Isso poderia acontecer com qualquer disco. Num exemplo inverso, consideramos Chico (2011) um disco em que o cantor se sente “à vontade no seu confortável divã poético”. Três anos depois, numa lista de discos superestimados, fomos contra nossos próprios argumentos:
Divã? Desde quando algum artista deve se permitir a isso? Não só nos enganamos em colocar os argumentos do último disco de Chico Buarque, como caímos na amarra de aceitar sua falta de poeticidade, falta de criatividade e falta de renovação. Nem de longe ‘Chico’ se equipara ao bom ‘Carioca’ (2006), este sim mais rude e melancolicamente agressivo, como nos bons tempos do compositor.
Jornalistas que veem a mudança de opinião como aspecto natural do ser crítico tendem a se tornar os alvos favoritos dos comentaristas – principalmente os que adoram se manter no anonimato.
Nenhum artigo tem que ser entendido como sentença, assim como nenhuma opinião deve ser vista como melhor que a outra.
O revisionismo de si próprio não possui tempo mínimo de maturação: ora, um crítico pode mudar de opinião de um dia pro outro e, ainda assim, ser convincente em sua argumentação.
Isso não representa fragilidade? Talvez sim. Mas é um tanto egoísta da parte do próprio crítico achar que ser frágil é pior que ser desprovido de bom senso.

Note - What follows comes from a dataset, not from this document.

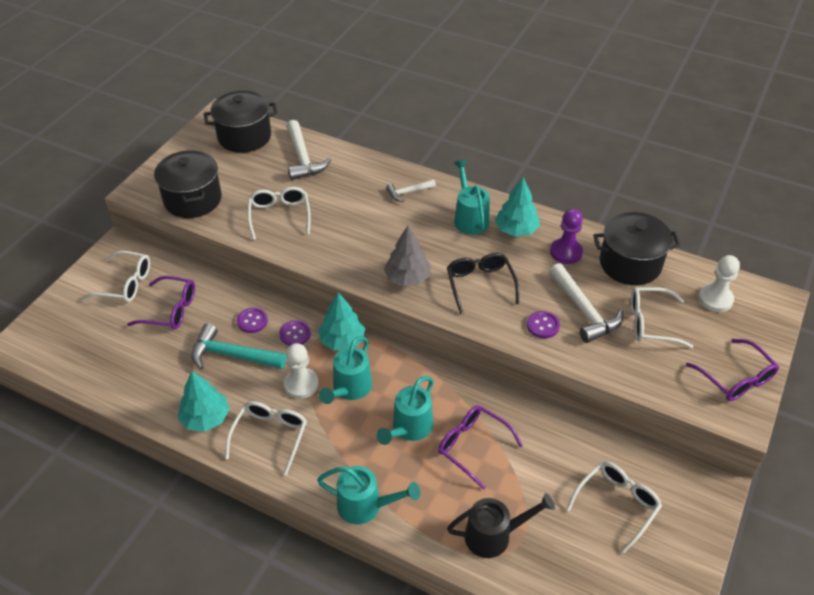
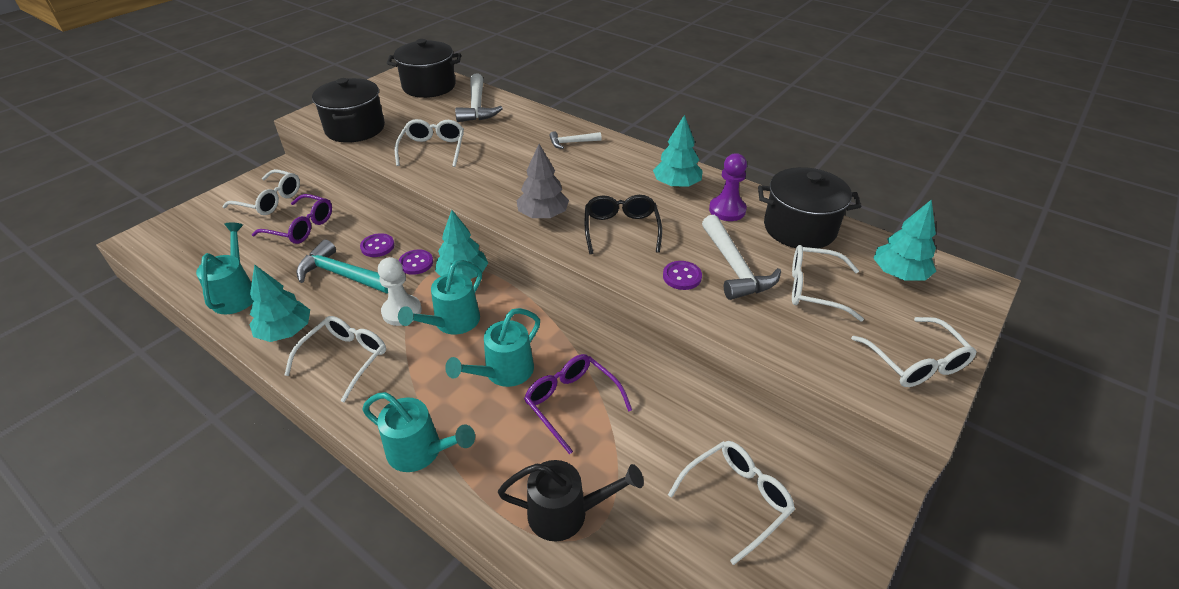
camera: 10 degrees right, 5 degrees down
(469, 217) = (629, 169): turquoise watering can -> turquoise watering can (236, 293)
(715, 299) = (898, 274): white pawn -> turquoise tree
(735, 378) = (915, 362): purple glasses -> white glasses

E isso não tem nada a ver com a direção argumentativa de uma crítica; tem a ver com respeitar seus próprios gostos que, sim, são importantes na condução de um texto (o que não quer dizer que a crítica seja estritamente um emaranhado de gostos pessoais).

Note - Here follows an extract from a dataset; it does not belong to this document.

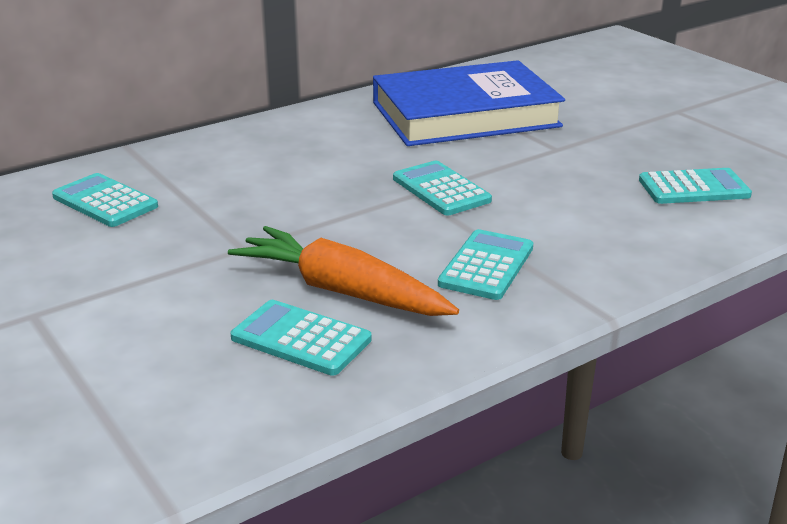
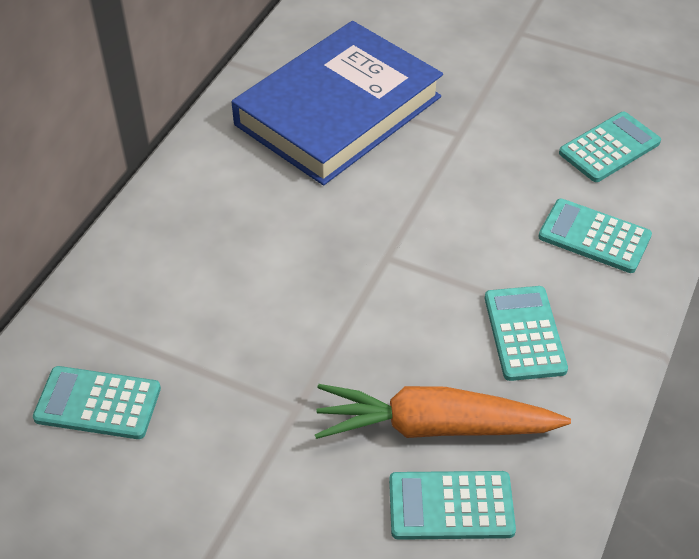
camera: 30 degrees left, 20 degrees up
(441, 189) = (406, 241): turquoise calculator -> turquoise calculator (594, 236)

Surge, então, outra discussão: quer dizer que sempre que um crítico mudar de ideia ele deve reelaborar o que argumentou? Não necessariamente, senão perderia-se muito tempo (e muitas linhas) numa mesma obra. Não que elas não sejam merecedoras; mas, ao mesmo tempo que poucos estariam dispostos a reavaliar uma mesma obra artística, um número ainda menor de leitores estaria disposto a perder tempo diante de infindáveis argumentos sobre essa mesma obra.

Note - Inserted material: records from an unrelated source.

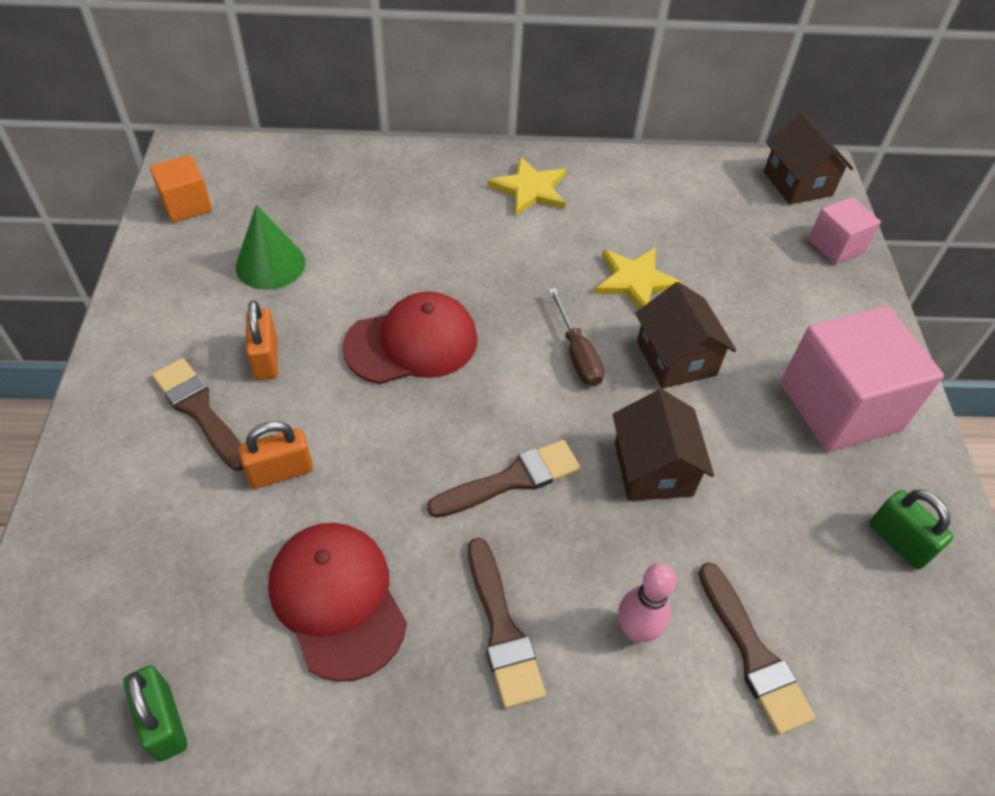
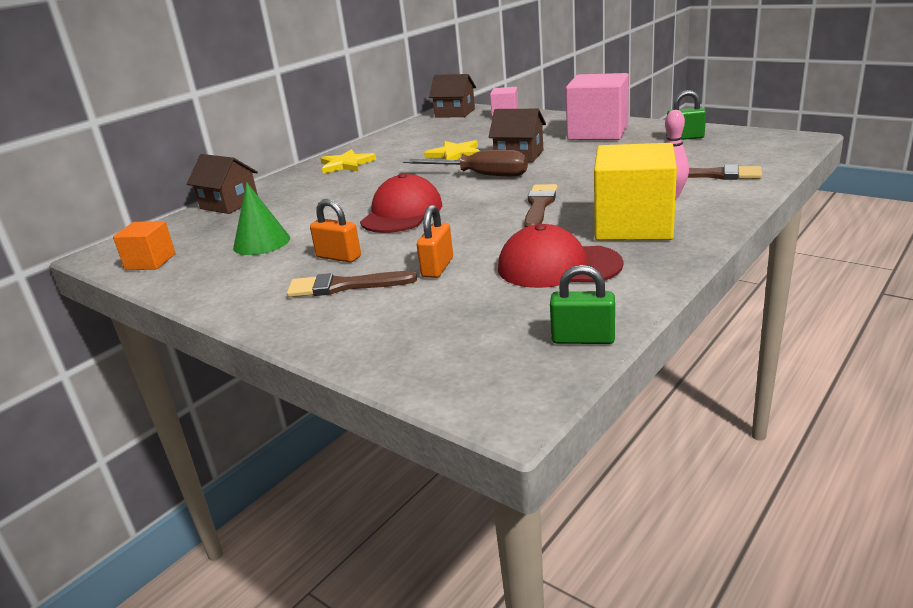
camera: 45 degrees left, 25 degrees down
(502, 629) = (633, 226): brown brush -> yellow cube
(577, 354) = (480, 175): brown screwdriver -> brown screwdriver, size x1.54
(653, 469) = (579, 173): brown house -> brown house (229, 204)

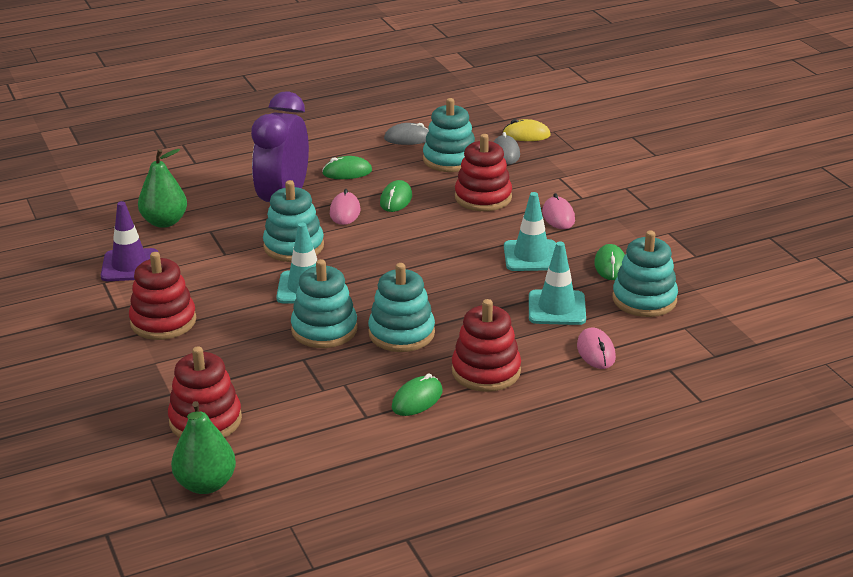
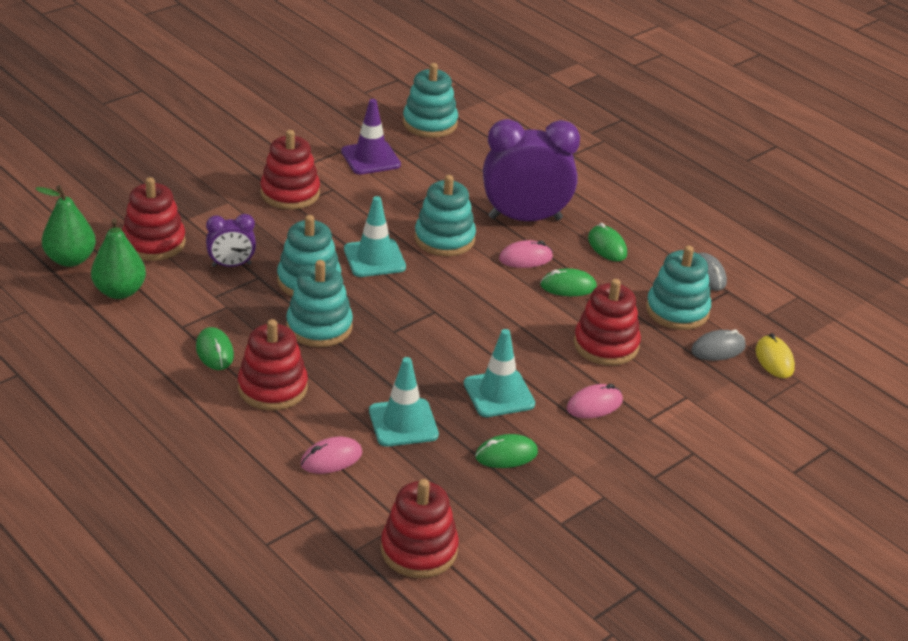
camera: 70 degrees right, 5 degrees up
(164, 222) = (452, 160): green pear -> green pear (119, 291)
(274, 373) = (231, 265): none -> purple clock
(417, 399) = (214, 352): green mouse -> green mouse turned 45 degrees clockwise
(644, 299) = (446, 487): turquoise stacking toy -> turquoise stacking toy (430, 123)
(718, 324) = (419, 550): none -> red stacking toy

O que se deve combater não é a ausência de vários textos de um mesmo autor sobre determinada obra; é a abordagem de leitores e comentaristas que questionam as possíveis contradições de um crítico. Sim, elas devem ser questionadas, já que a afinidade de pensamentos é determinante para que se acompanhe as opiniões de críticos respeitados. Mas não podem ser vistas como uma fraqueza, ou um erro. São tantas as possibilidades de equação que resultam na mudança, tantos resultados finais que se divergem, que a única exatidão é: crítica não é matemática.